Chaim Soutine was hungry. This he felt as he made his way through the crowded damp streets in the early afternoon, head down, hands jammed deep into the pockets of his thick dirty coat, past newspaper boys shouting out headlines from Paris-Soir and L’Intran, kiosks pasted over with brightly colored advertisements urging him to take Vittel for the kidneys and Vichy for the liver. There on the corner was a stout woman selling apples out of a wheelbarrow, and a fishwife, loudly, hoarsely, hawking her wares. He passed windows filled with baskets of hot loaves and pyramids of butter, skinned rabbits hanging from hooks and mountains of cheese. The smell of fried potatoes and sausages laced the air.
Soutine’s hunger was so strong and palpable it was as if another person were walking along the sidewalk with him, garrulous and insistent, a far more persuasive conversationalist than he. He could feel its presence, restless, impatient, ready to pounce. He felt so hungry so much of the time that he could no longer tell the difference between that and the ulcer fisting up his insides. He wondered if he waited long enough whether the hunger or the ulcer, or both, perhaps, would eat him alive. He thought, absentmindedly, about what that would look like, his thick, viscous innards wrapping around like a snake, squeezing the life out of him.
He had options. He could go to his dealer Zborowski and beg for a loan. He could go into La Rotonde and order a 20-centime café-crème and load up on bread for free. The owner would probably even let him order choucroute on credit, laying a thick hand on his shoulder as he used to do in the years before the war, telling him not to worry, he shouldn’t worry, he could paint something, he could pay him back that way, canvases were better than francs anyway, he would laugh and say.
But Soutine thought about what the café would be like inside, its smoky warmth, all those bodies leaning into each other, talking, arguing, laughing. The women would take in his ratty, paint-splattered trousers, the knots plaguing his hair, his teeth, greenish at the gums; he would feel their disapproving eyes on him, no matter where he turned.
It had been a different story before Modigliani had died. Modi had changed everything. He used to weave in between the crowded tables at La Rotonde, wearing that ridiculous red scarf knotted at his neck, clutching his canvases rolled up in newspaper, calling out in a mournful tone, “Je suis Modigliani, Juif, Jew,” selling his paintings for five francs a piece. But Modi wasn’t there anymore, pulling him in his wake, Modi would never be there again, and Soutine tipped his hat down lower over his eyes, pulled his worn jacket tighter.
Besides, how could he eat now? The boy was coming. He had work to do.

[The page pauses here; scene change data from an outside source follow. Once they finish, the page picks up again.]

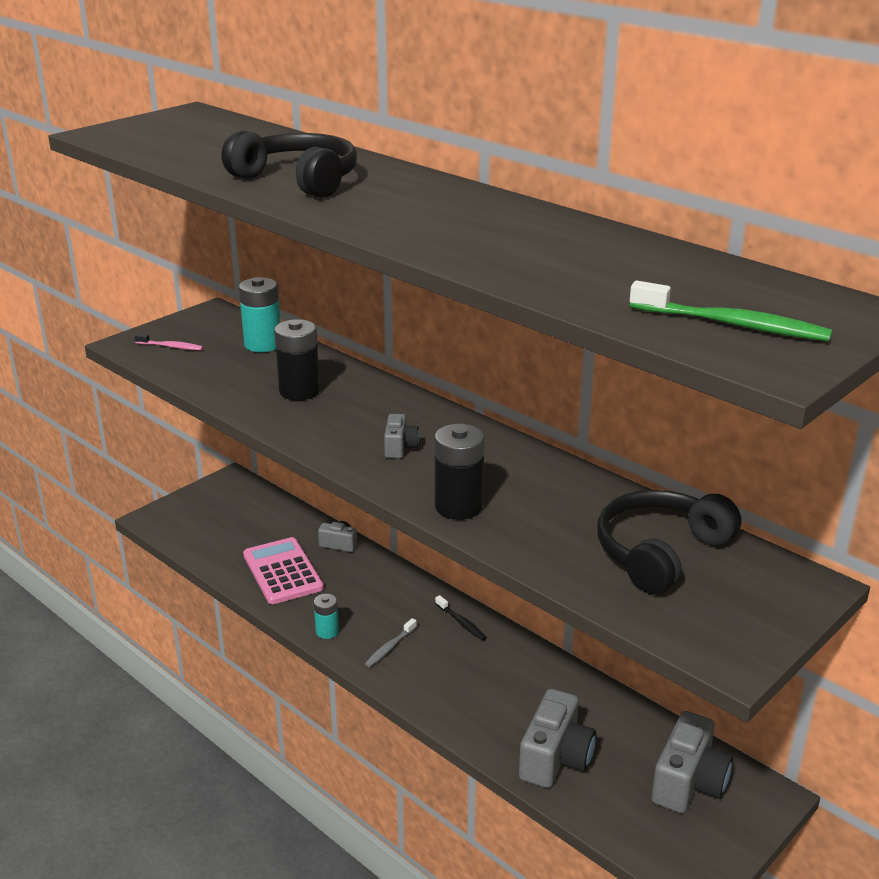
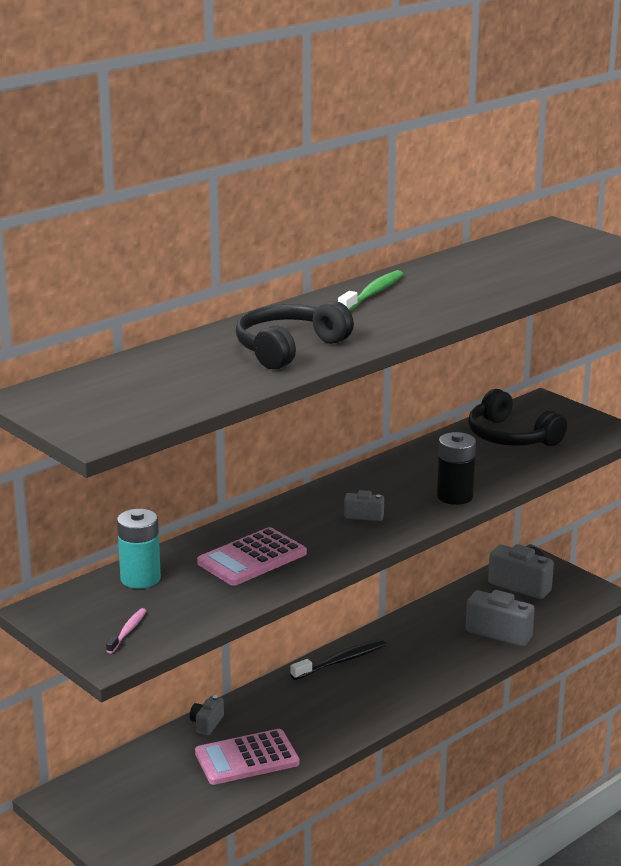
camera: 85 degrees left, 5 degrees down
(299, 391) = (252, 558): black battery -> pink calculator
(327, 631) = (345, 731): turquoise battery -> none
(390, 647) = (370, 698): grey toothbrush -> none
(461, 623) = (341, 661): black toothbrush -> black toothbrush, size x1.68
(732, 325) = (578, 252): green toothbrush -> green toothbrush (373, 294)

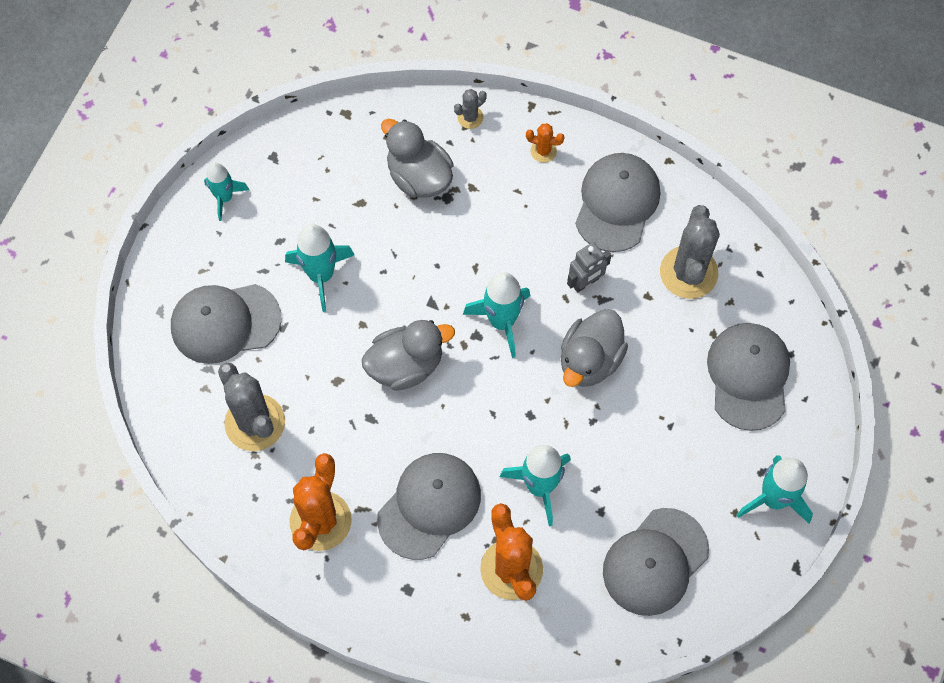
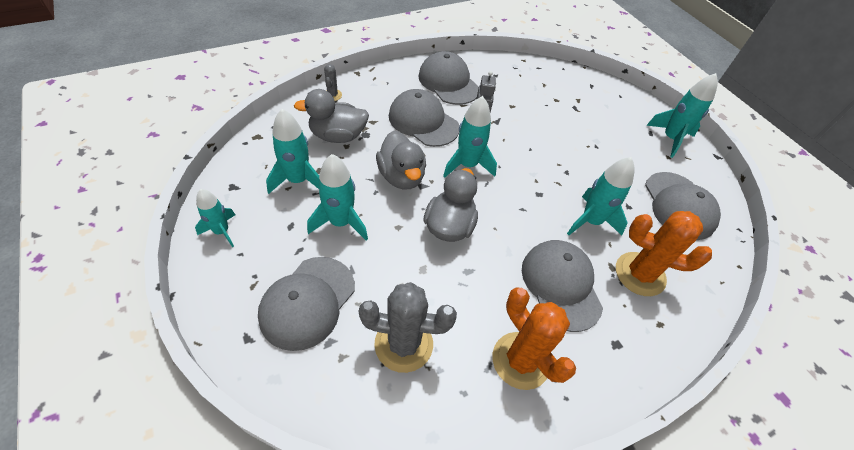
camera: 55 degrees left, 15 degrees down
(331, 198) = (298, 180): none -> turquoise rocket
(543, 151) = (387, 85): orange cactus -> none
(590, 360) = (528, 148): grey duck -> grey duck (401, 176)
(688, 272) = (514, 86): grey cactus -> none
(748, 376) = (591, 104): grey cap -> grey cap (423, 121)

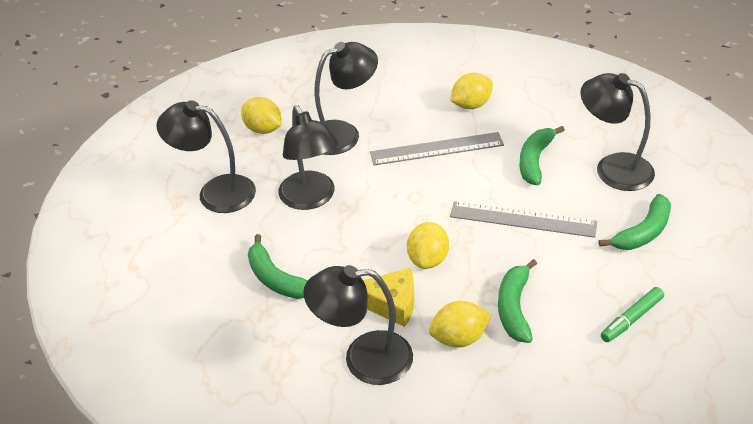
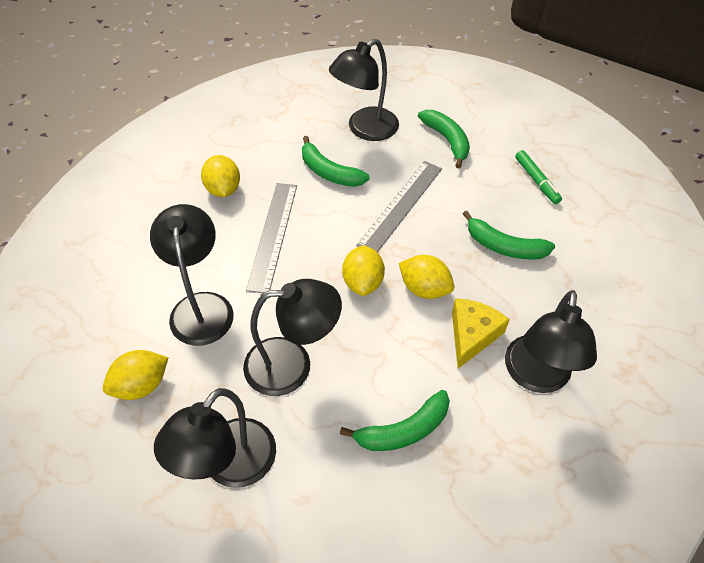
camera: 75 degrees left, 10 degrees up
(459, 338) = (528, 295): yellow lemon -> yellow lemon (363, 282)

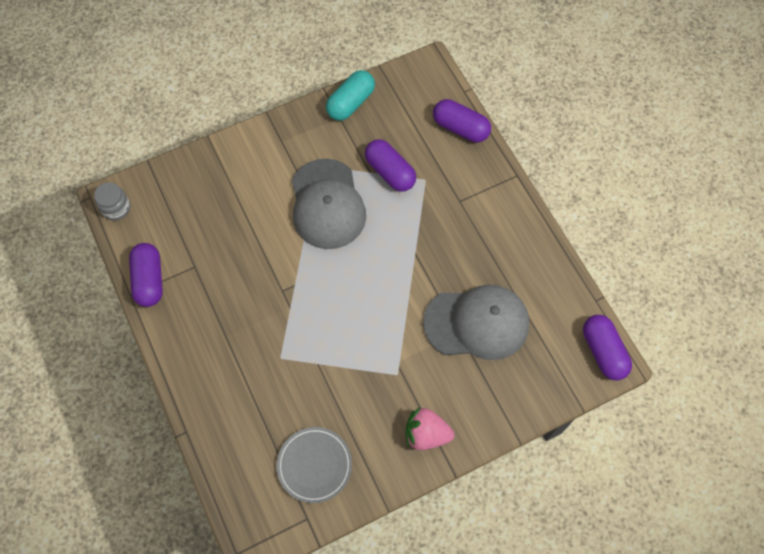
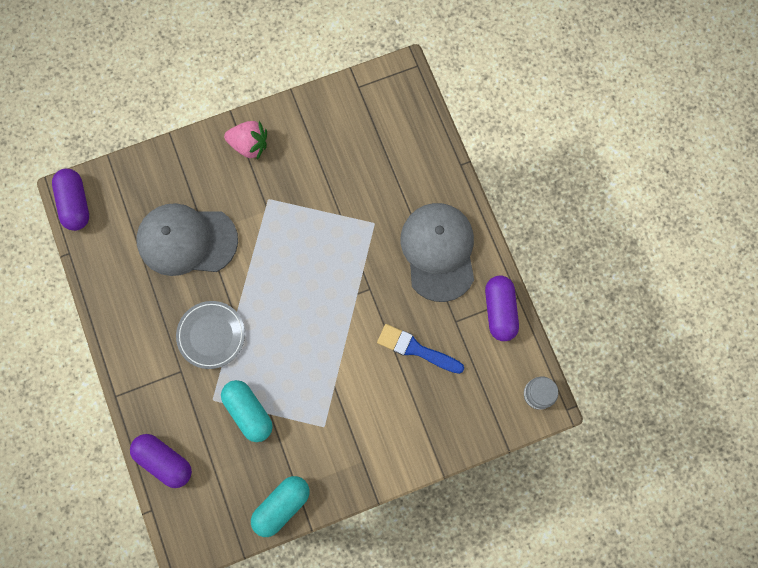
camera: 175 degrees left, 10 degrees up
(233, 238) = (416, 349): none -> blue brush
(314, 465) = (349, 127): grey plate -> grey plate (211, 335)
(327, 204) = (318, 379): grey cap -> grey cap (438, 252)
(390, 172) = (249, 412): purple capsule -> turquoise capsule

As Soutine entered his apartment building, the stale smell from the workman’s café downstairs grew fainter and the clamor of the bal musette in the square dropped off. He opened his apartment door and was greeted by the sharp scent of turpentine and linseed oil. Inside, there was a narrow sofa, a chair big enough to sleep in, and canvases everywhere: up on the walls, leaning against the sofa, stacked high like towers. Soutine didn’t bother to roll up his shirtsleeves before considering the new one. It was a little over four feet high, less than two feet wide. The boy in red filled the frame.
He had been concentrating on the landscape of the face as of late, and the deepness of the eyes, the color and the thickness of the strokes pleased him. But the lips were too symmetrical and too wide, the lips all wrong. Out came the turpentine, off came the paint, and it wasn’t long before Soutine saw sky emerge beneath the paint he had removed, wisps of gray that had been there for decades.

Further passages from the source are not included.